Strange Fruits

Strange Fruits

2021_22

Strange Fruits

Celebrating ten years of PI(È)CE project

PI(È)CE / Tantarantana Theatre

Première: 30/06, 1, 2, 3/07/2022

Strange fruits is an interdisciplinary stage work, which amalgamates dance, music, textuality, work with objects and technology applied to the stage. The piece contains three innovative dimensions: interdisciplinarity, transcollectivity and continuous artistic research. Interdisciplinarity, on which it is based, emphasizes the interrelations between scenic languages. Transcollectivity comes about through the fact that it is no longer a project aimed at a certain collective with certain identity traits, but a project that, precisely, questions at its root this stigmatising identification of individuals with certain – often wounded – traits, it questions the fetishism of the wound, whether due to social or economic condition, that shapes an identity – the fact of being a migrant, of being a grandmother, of being a migrant adolescent, of being a woman, of being gay – and generates a performative space to experiment and question, to transgress these identity reductions. Thus, in Pi(È)CE, we meet people of all ages (from eleven to eighty-seven years old), from many different countries, up to 27, with different languages, cultures and beliefs, with different positions on our gender identity, with different economic and social situations, and even with different statuses of rootedness in the territory. And we continually play at destabilizing these categories. Ongoing artistic research is carried out around the investigation of the relationship between word and movement.

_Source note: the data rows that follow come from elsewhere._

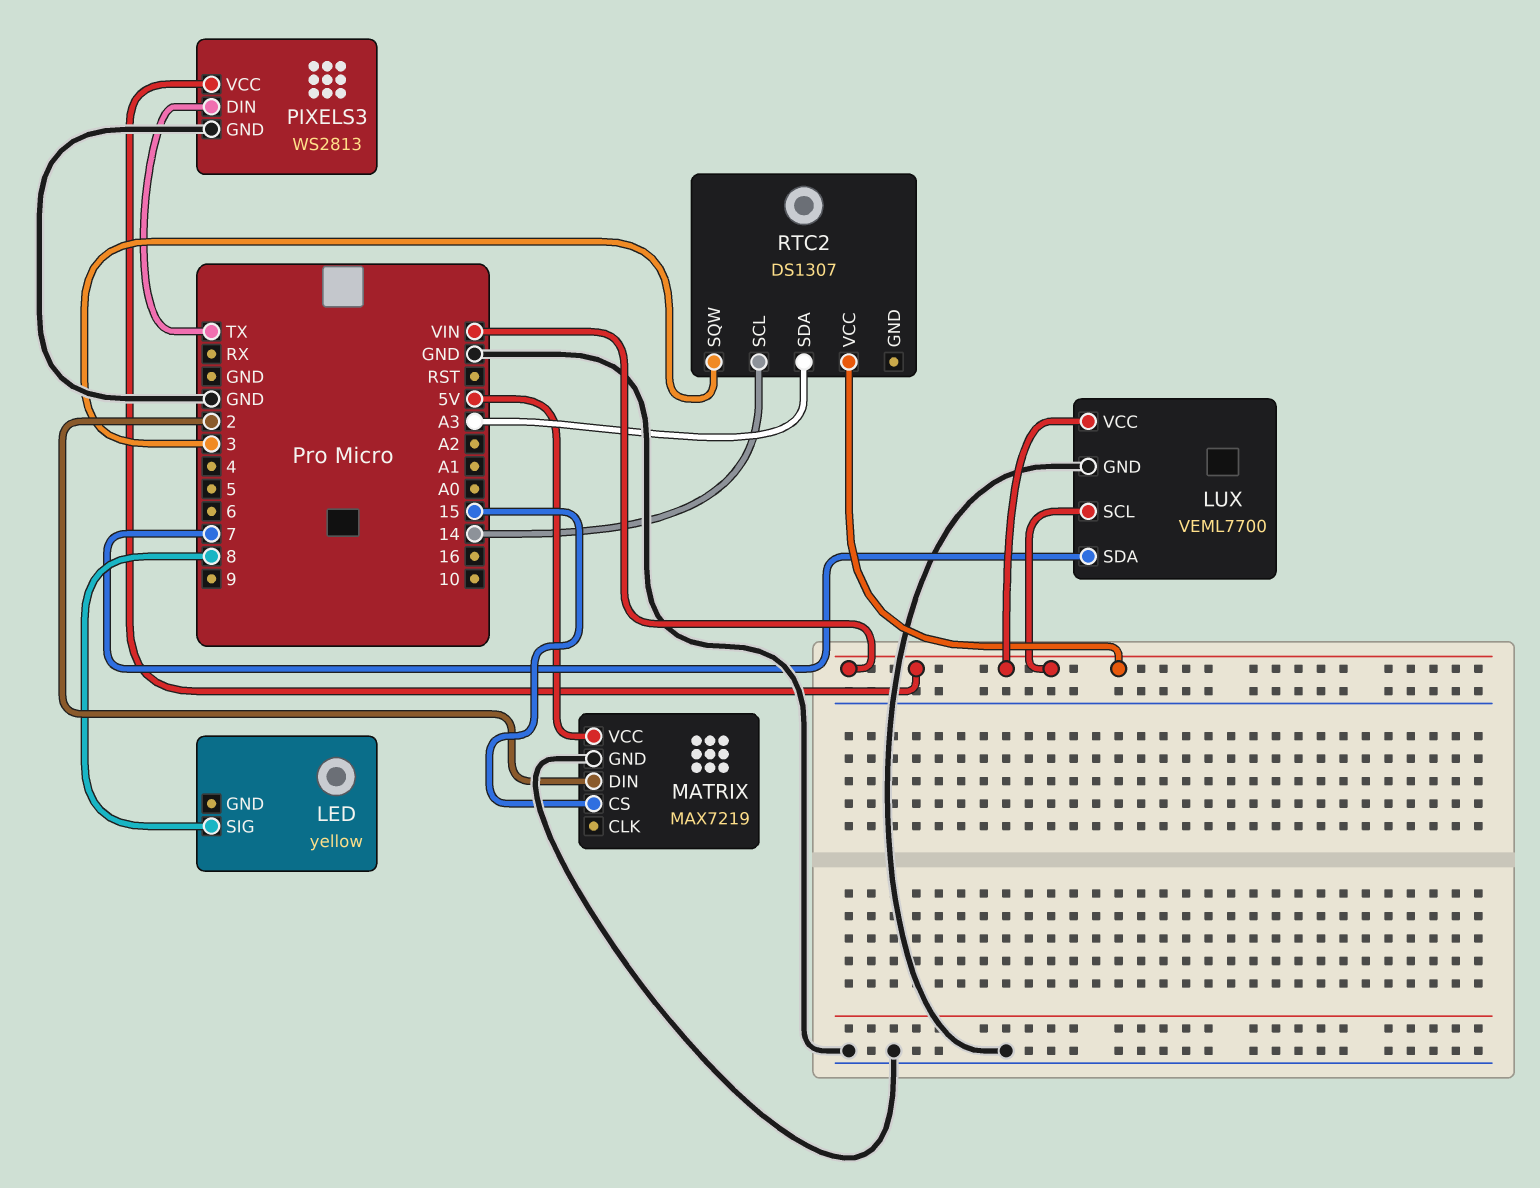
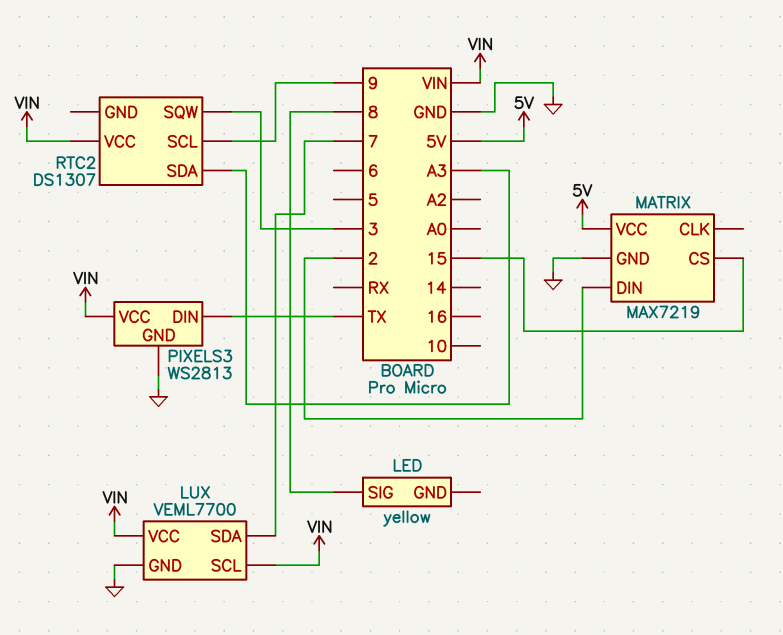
RTC2 pin SCL: 14 -> 9

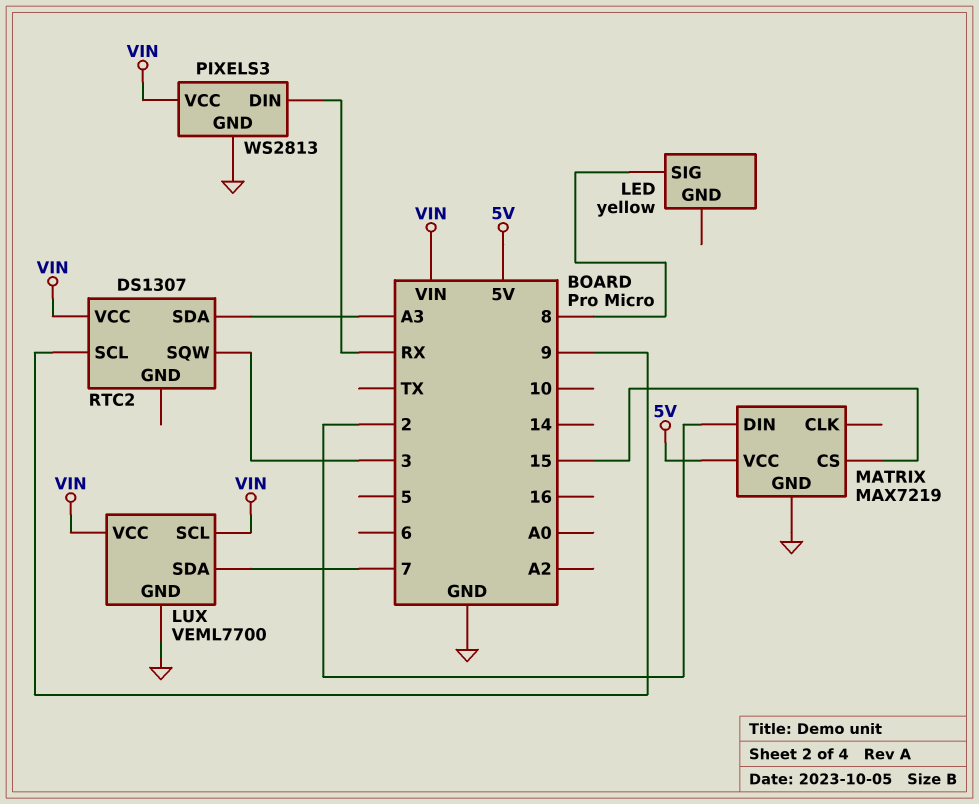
PIXELS3 pin DIN: TX -> RX

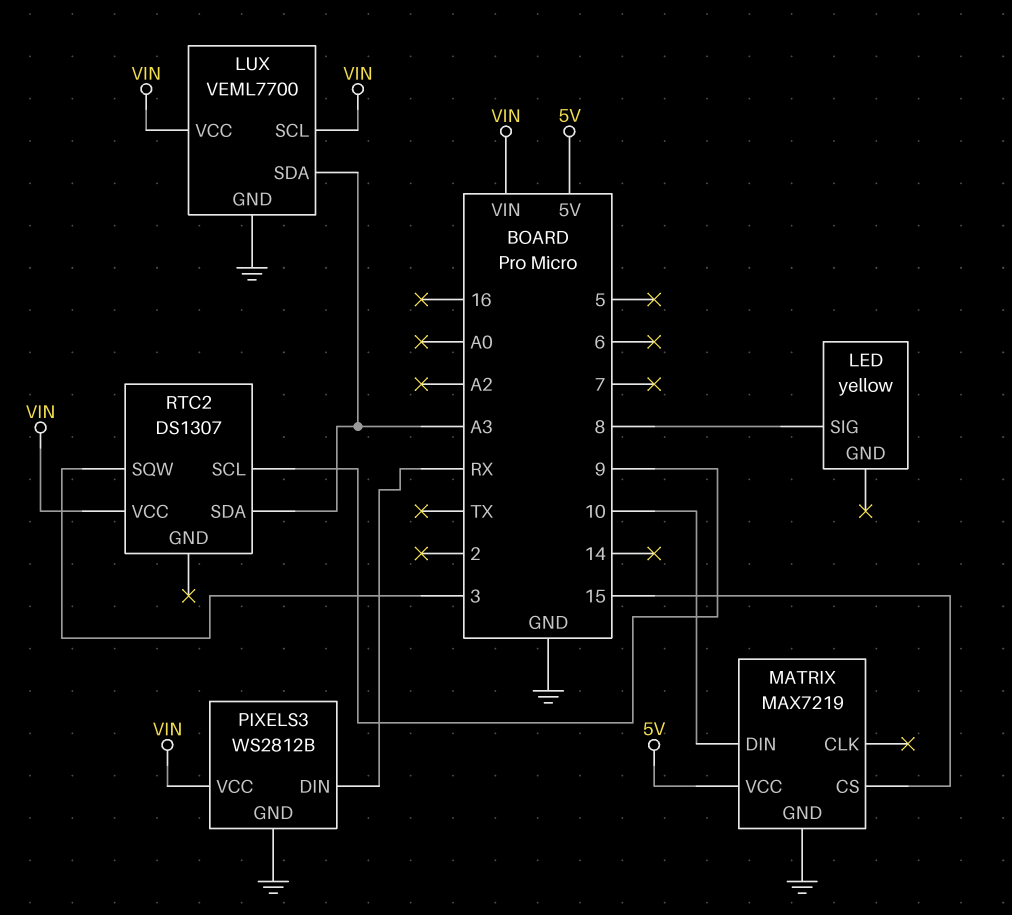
LUX pin SDA: 7 -> A3
MATRIX pin DIN: 2 -> 10
PIXELS3: WS2813 -> WS2812B

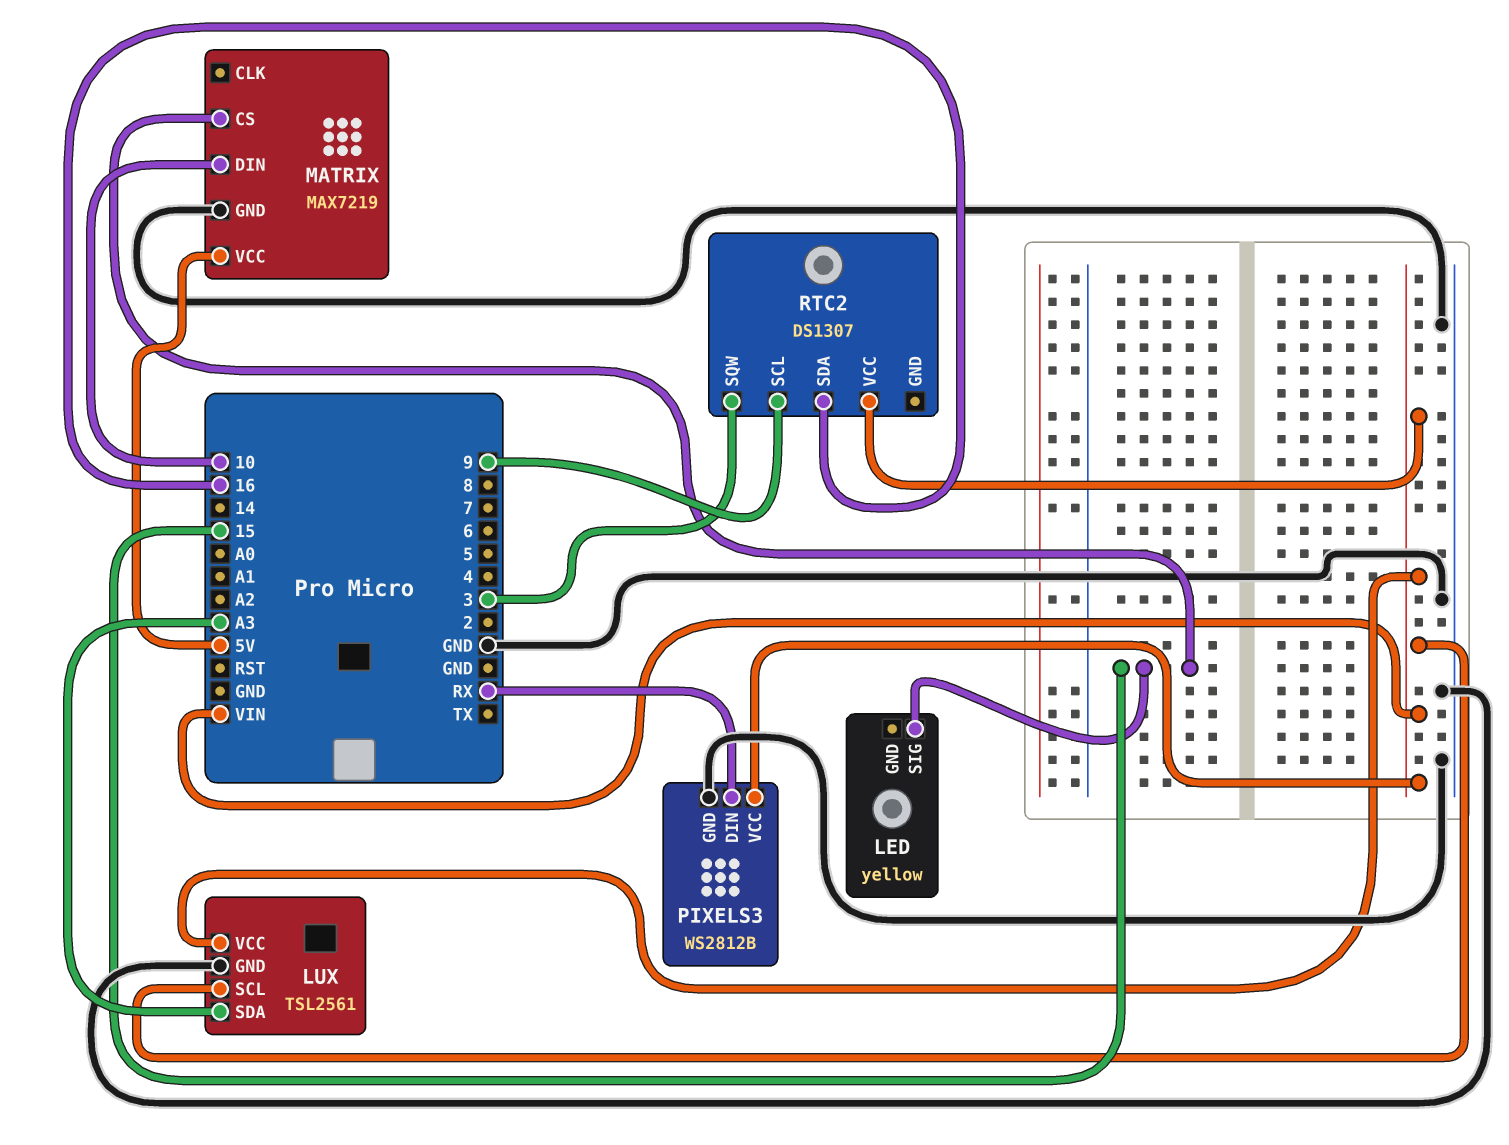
LED pin SIG: 8 -> 15
LUX: VEML7700 -> TSL2561
RTC2 pin SDA: A3 -> 16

Directions and choreography Constanza Brnčić

Dramaturgy: Albert Tola

Músic: Nuno Rebelo

Light design: Constanza Brnčić 

Assitant of direction:

Beatriz González Magadán

 

SINOPSIS:

 

Strange fruit is PI(È)CE’s new project to celebrate its tenth birthday. It brings together children, older people from the Raval neighborhood of Barcelona, young migrants and refugees. Starting from the notion of nomadism, we consider how these new forms of contemporary nomadism are linked to economic drifts, climate change and the pandemic and post pandemic situation. At the same time, we ask ourselves more intimately about our nomadic condition in everyday life: what is the experience of this fluidity, of this lack of fixed references, of stable jobs, of lasting relationships, of tourist trips, of infinite cybernetic drift. How does this nomadism affect our sense of identity, at the national, but also at the European level? Is there an old Europe and a new Europe? Can we still speak of a European identity? Despite its apparent modification by the pandemic, how can this nomadic condition constitute an opportunity for change and liberation, or, on the contrary, become a new form of oppression? These questions form the river along which we will let ourselves be carried, in order to bring to the surface a poetic dimension that is linked to sensations, perceptions and associations that our body – endowed with memory and exercising imagination – makes visible, audible and palpable.